One way Majid approached the problem was to come to a modus vivendi with the militia elements. He freely explains that he can live with a certain amount of infiltration. "More and more IPs and Iraqi Army join with a militia while they work at their jobs, at the same time. Some guys sympathize with the militias, but I can still work with them," Majid, who is bald with a thick mustache, says through translation. "I can't deny that they're here, but just because they sympathize with a militia doesn't mean they can't do their job." His calculation is the same as the Americans'. "When the government becomes better, the militias will collapse," he says, "and when the IPs do their job in a good way, locals will trust the IPs and give them support, so there won't be a rationale for the militias to exist."

Soldiers stress that they still need to focus on strengthening the IPs' chain of command and encouraging them to pay closer attention to detail on logistics and equipment. Overall, however, the 57th gives high marks to its Iraqi police counterparts. On patrols, unarmored IP flatbed trucks carrying officers with thin blue bulletproof vests weave through the streets in formation with US Humvees. But no one believes the IPs in Khadimiya and Saliyah are ready to operate independently. "We wouldn't want to see stations turned over," says Wellman. "The worst thing would be to turn them over too early." There's no consensus on when their fifteen stations will no longer require US mentoring--perhaps next year, perhaps later--but all agree that when the 57th leaves in June another unit must replace it.

That's what the military plans. In April the Pentagon reluctantly announced months-long extensions of all active-duty Army units in the Middle East in order to sustain the surge through the next year; and in May, it announced the summer deployment of 35,000 soldiers as replacements. But time is a rapidly diminishing commodity for the Iraq War. GOP Congressmen warn Bush that the party will be decimated if the war continues through the 2008 elections. No one may be able to agree on a timetable to end the war, but vast majorities in the United States, Iraq and the region desire the departure of US forces.
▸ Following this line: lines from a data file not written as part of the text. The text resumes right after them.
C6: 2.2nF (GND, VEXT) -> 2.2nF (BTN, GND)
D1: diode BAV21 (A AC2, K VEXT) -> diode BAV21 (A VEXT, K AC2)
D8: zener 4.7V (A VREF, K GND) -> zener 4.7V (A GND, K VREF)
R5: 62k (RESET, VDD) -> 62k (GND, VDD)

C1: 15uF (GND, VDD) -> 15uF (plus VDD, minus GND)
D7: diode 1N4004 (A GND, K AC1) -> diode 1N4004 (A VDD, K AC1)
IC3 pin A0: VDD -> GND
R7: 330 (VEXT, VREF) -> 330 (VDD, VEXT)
In May, for the first time, a bill demanding that the United States schedule a withdrawal gained majority support in the Iraqi Parliament.

More than four years into the war, the discrepancy between the scope of Iraq's challenges and the ability of the United States to alleviate them is greater than ever. The commander of Iraqi police in western Baghdad, Gen. Saleh Alany, insists that the United States can't leave--"the terrorists would win"--but says the real problem in Iraq is the entire "generation that was born in the 1980s, during the war with Iran," whose minds have been corrupted by violence. He includes his own men in his assessment: "Loyalty is the biggest problem. The security forces don't have loyalty to the country. They're loyal to the different parties, or other forces." Alany's dim view of the new Iraq is surely colored by his status as a veteran of Saddam's Republican Guard. But if he's right, then to improve the quality of the police force entails increasing the lethality of the militias.
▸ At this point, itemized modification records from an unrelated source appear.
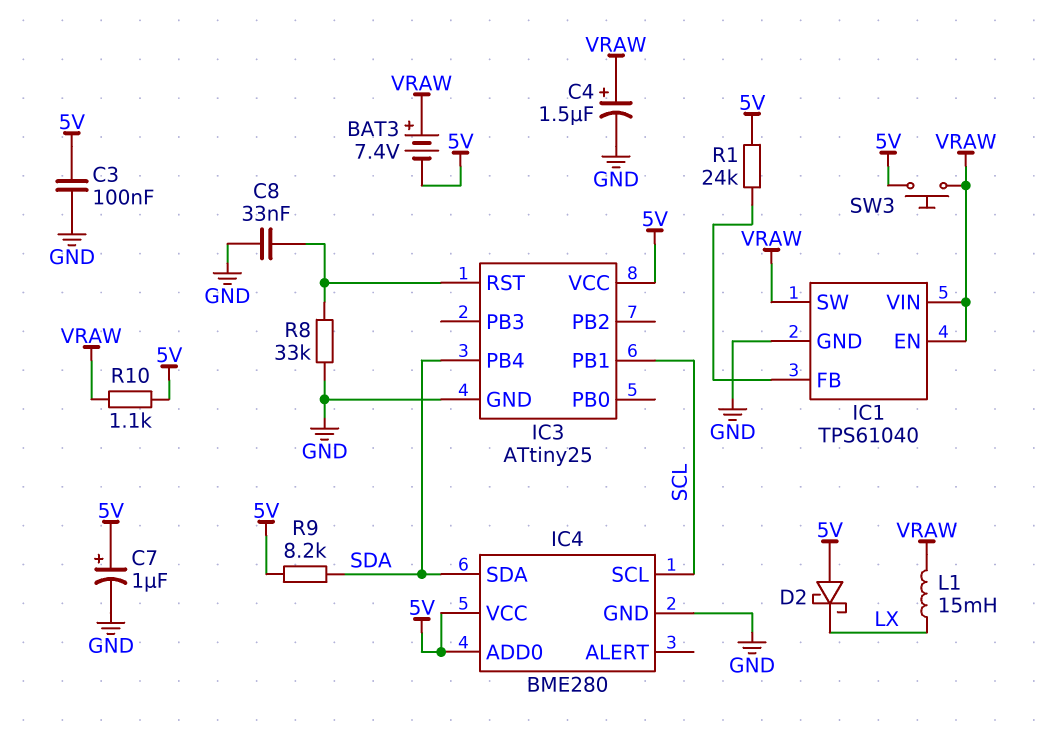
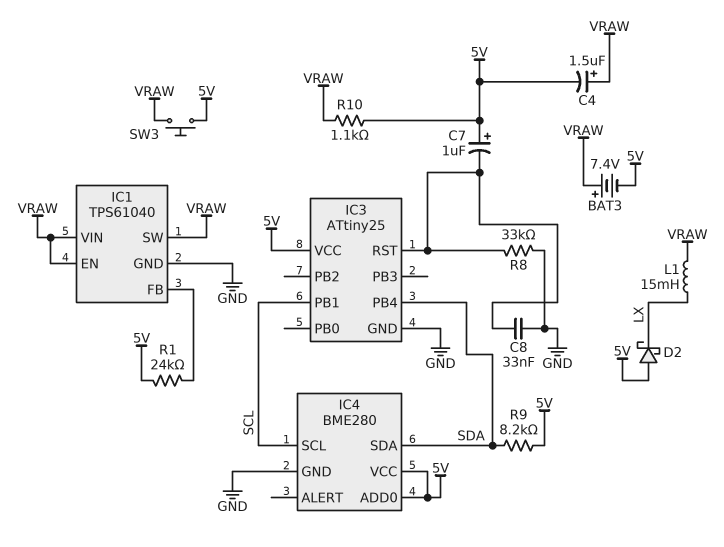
C3: 100nF (5V, GND) -> none
C4: 1.5uF (plus VRAW, minus GND) -> 1.5uF (plus VRAW, minus 5V)
C7: 1uF (plus 5V, minus GND) -> 1uF (plus 5V, minus IC3/RST)

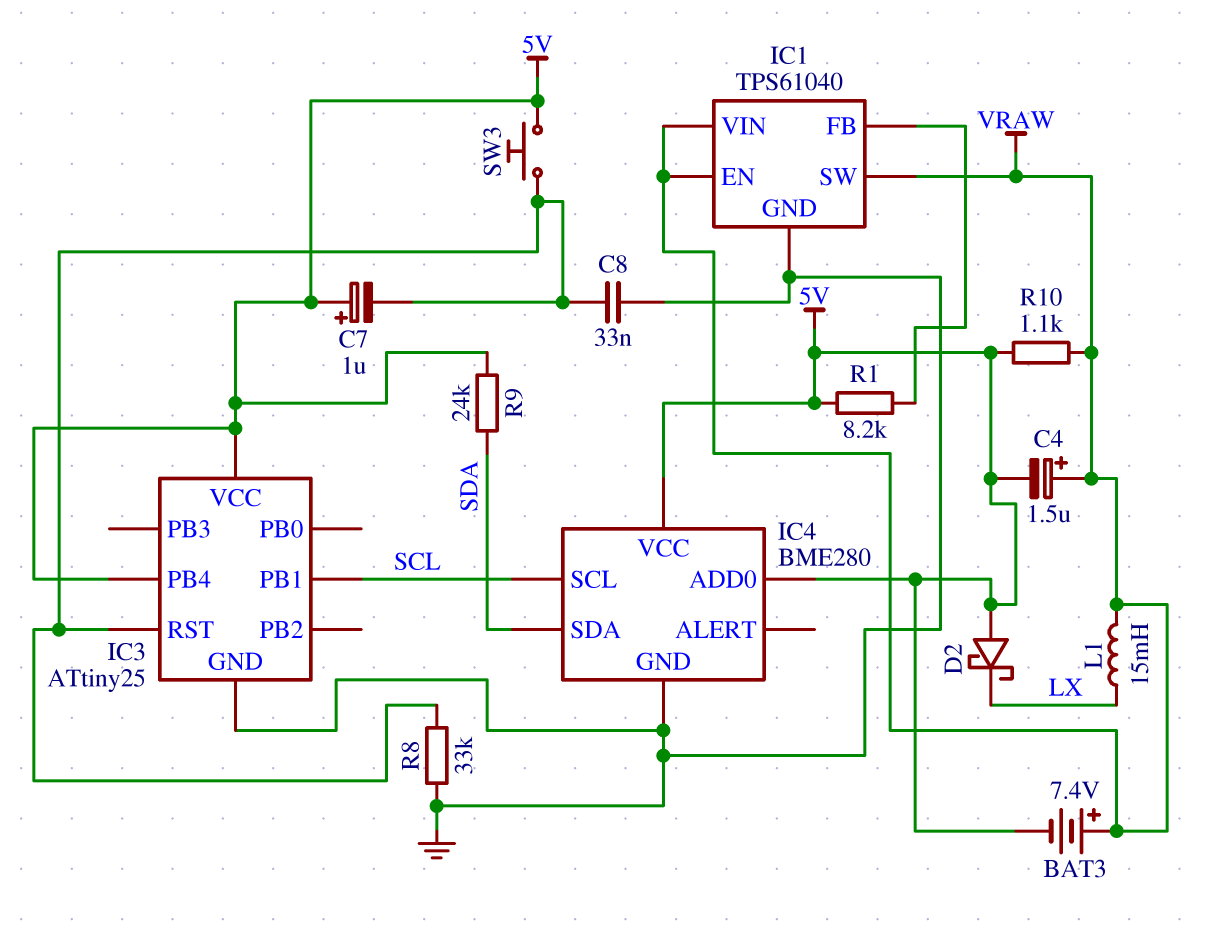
IC3 pin PB4: SDA -> 5V
R1: 24k (5V, IC1/FB) -> 8.2k (5V, IC1/FB)
R9: 8.2k (5V, SDA) -> 24k (5V, SDA)
SW3: button (5V, VRAW) -> button (5V, IC3/RST)

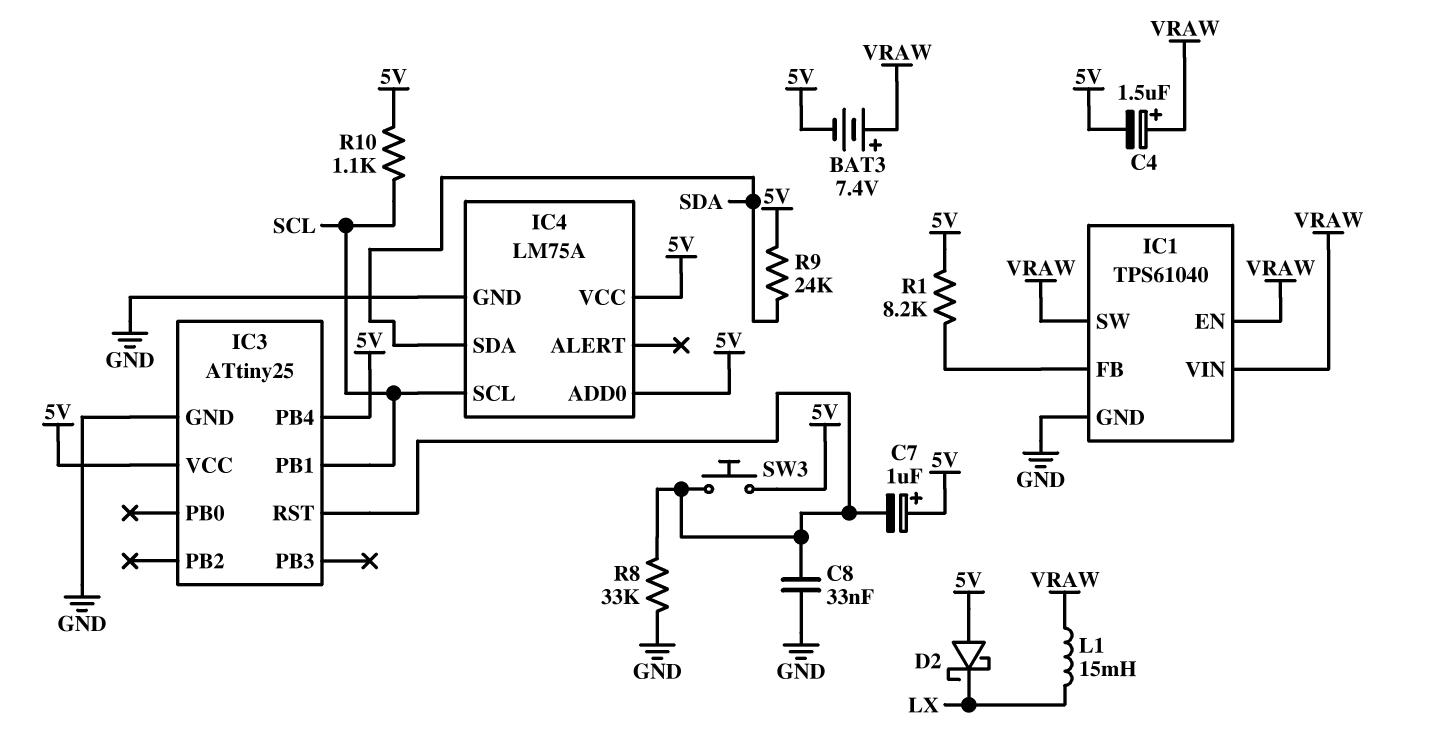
IC4: BME280 -> LM75A
R10: 1.1k (5V, VRAW) -> 1.1k (5V, SCL)

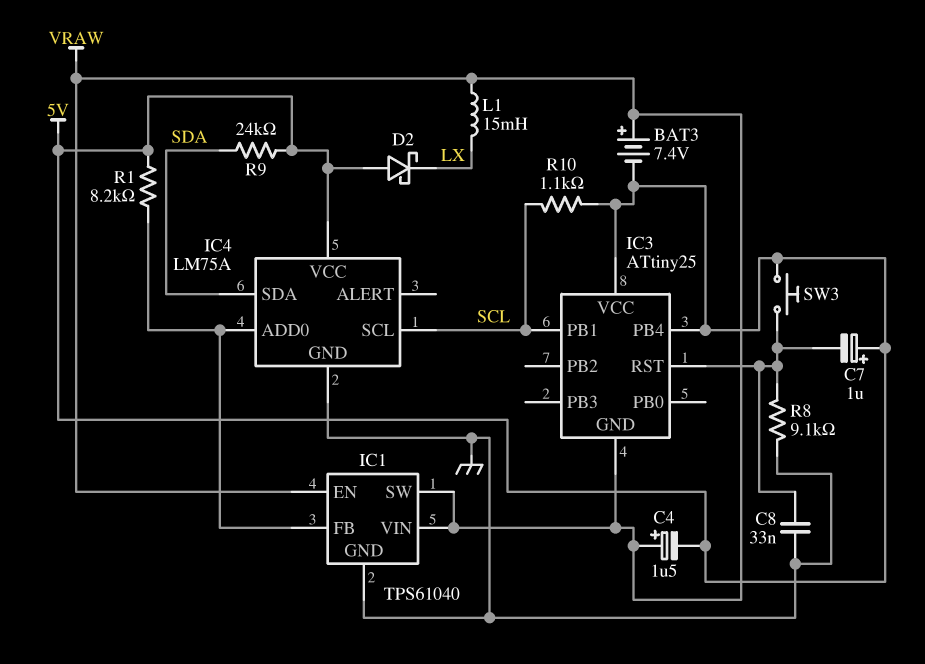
IC3 pin GND: GND -> VRAW
IC4 pin ADD0: 5V -> IC1/FB
R8: 33k (GND, IC3/RST) -> 9.1k (GND, IC3/RST)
Major Ali in Khadimiya needs no reminder. He picks his security detail personally--he must be wary of those assigned to guard him because of whom they might actually work for. He fears being transferred to the MOI, and vows to take his men to the ministry with him if he is. "I need to know who they are," he says. "Otherwise, they'd kill me." Sherrill sees help on the way. "It's all about weeding out the bad apples," he says, "and for the most part, we've been doing that." After Sherrill leaves, there will be another lieutenant to lend his helmet to Ali's son, and more US troops to mentor Ali's progress. But even with them there, Ali must still fear the uncertain loyalties of his own men, and what they will do with their newfound skills.